The protesters were targeted and smeared by Art Pope, who is a huge conservative donor and rich person but also a state employee. That’s right. A state actor is directly targeting individual, ordinary North Carolinians who oppose his policies. I’m still waiting for the free speech enthusiasts in media to muster up some outrage over this. Outrage over state actors engaging in attempts at speech suppression or “chilling” political speech seems to be content-based. It’s okay because this is liberal political speech that is being targeted?

The John W. Pope Civitas Institute, a conservative think tank based in Raleigh, N.C., has launched a database targeting people who’ve been arrested as part of the Moral Monday nonviolent protests at the state legislature.
The Civitas Institute was founded by conservative mega-donor and discount-retail mogul Art Pope, now the North Carolina budget director under Republican Gov. Pat McCrory, and it was named for Pope’s father. The nonprofit gets about 94 percent of its funding from the family foundation Pope chairs. That raises questions about the ethics of a public official who’s been a target of the protests being involved in an apparent effort to target the protesters for harassment — or worse.

The effort to intimidate the protesters was a big flop, because of course the Civitas Institute (Art Pope) couldn’t resist making shit up. The charge was that the protestors were “outside agitators” but they weren’t and aren’t. When the protesters were arrested, of course the arrest records included their (North Carolina) addresses, which the brilliant, highly paid think tank consultants at the Art Pope’s lobby shop apparently didn’t anticipate.

Thanks to both Summer and Betsy for letting us know.


Commenter Summer sent me a wonderful (short) video of the Moral Monday protests. Mistermix tells me I can’t embed it, so you’ll have to follow the link to watch but it’s worth it.

Thousands marched from Halifax Mall to Fayetteville Street to hear a fiery speech delivered by N.C. NAACP President William Barber II during the final Moral Monday demonstration of the N.C. legislative session. See a highlight video by N&O staff photojournalist Travis Long who covered the majority of Moral Monday and related demonstrations for the The News & Observer.

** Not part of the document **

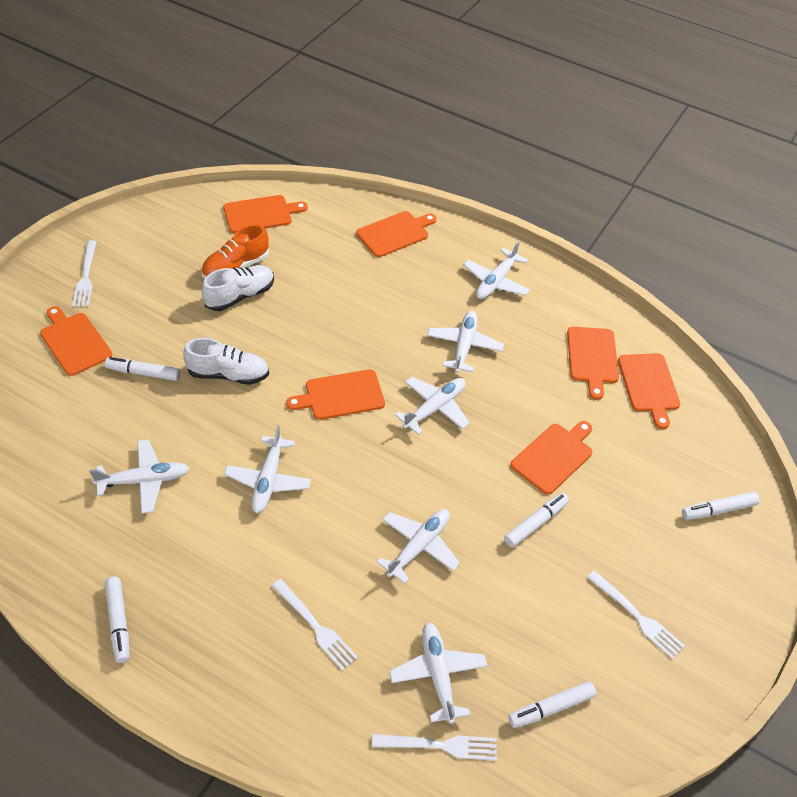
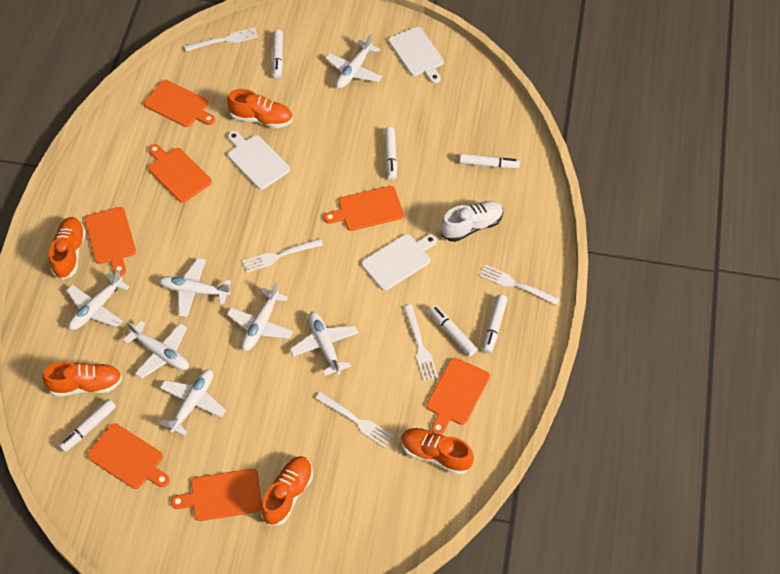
orange shoe: 1 -> 5
white cutting board: 0 -> 3
white fork: 4 -> 5
white marker: 5 -> 6
white shoe: 2 -> 1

In the video, Barber speaks about how social issues have been used as a a wedge to divide us on economic issues. He had his own struggle with this, and in my view it’s one of the big victories of the Moral Monday protests – the fact that they was able to mobilize such a diverse coalition. In the video you’ll see religious folks joining with advocates for marriage equality, public education, women’s rights, voting rights, and health care.

Rev. Dr. William Barber is the president of the NAACP’s North Carolina chapter, and the pastor of the 120-year-old Greenleaf Christian Church Disciples of Christ in Goldsboro, North Carolina. Barber also serves as an adjunct professor in the Masters of Divinity program at North Carolina Central University.
Barber first attracted national attention in April 2012, when he joined other black clergy in North Carolina in opposing that state’s Amendment One, which would bar same-sex marriage, along with civil unions and domestic partnerships in the state.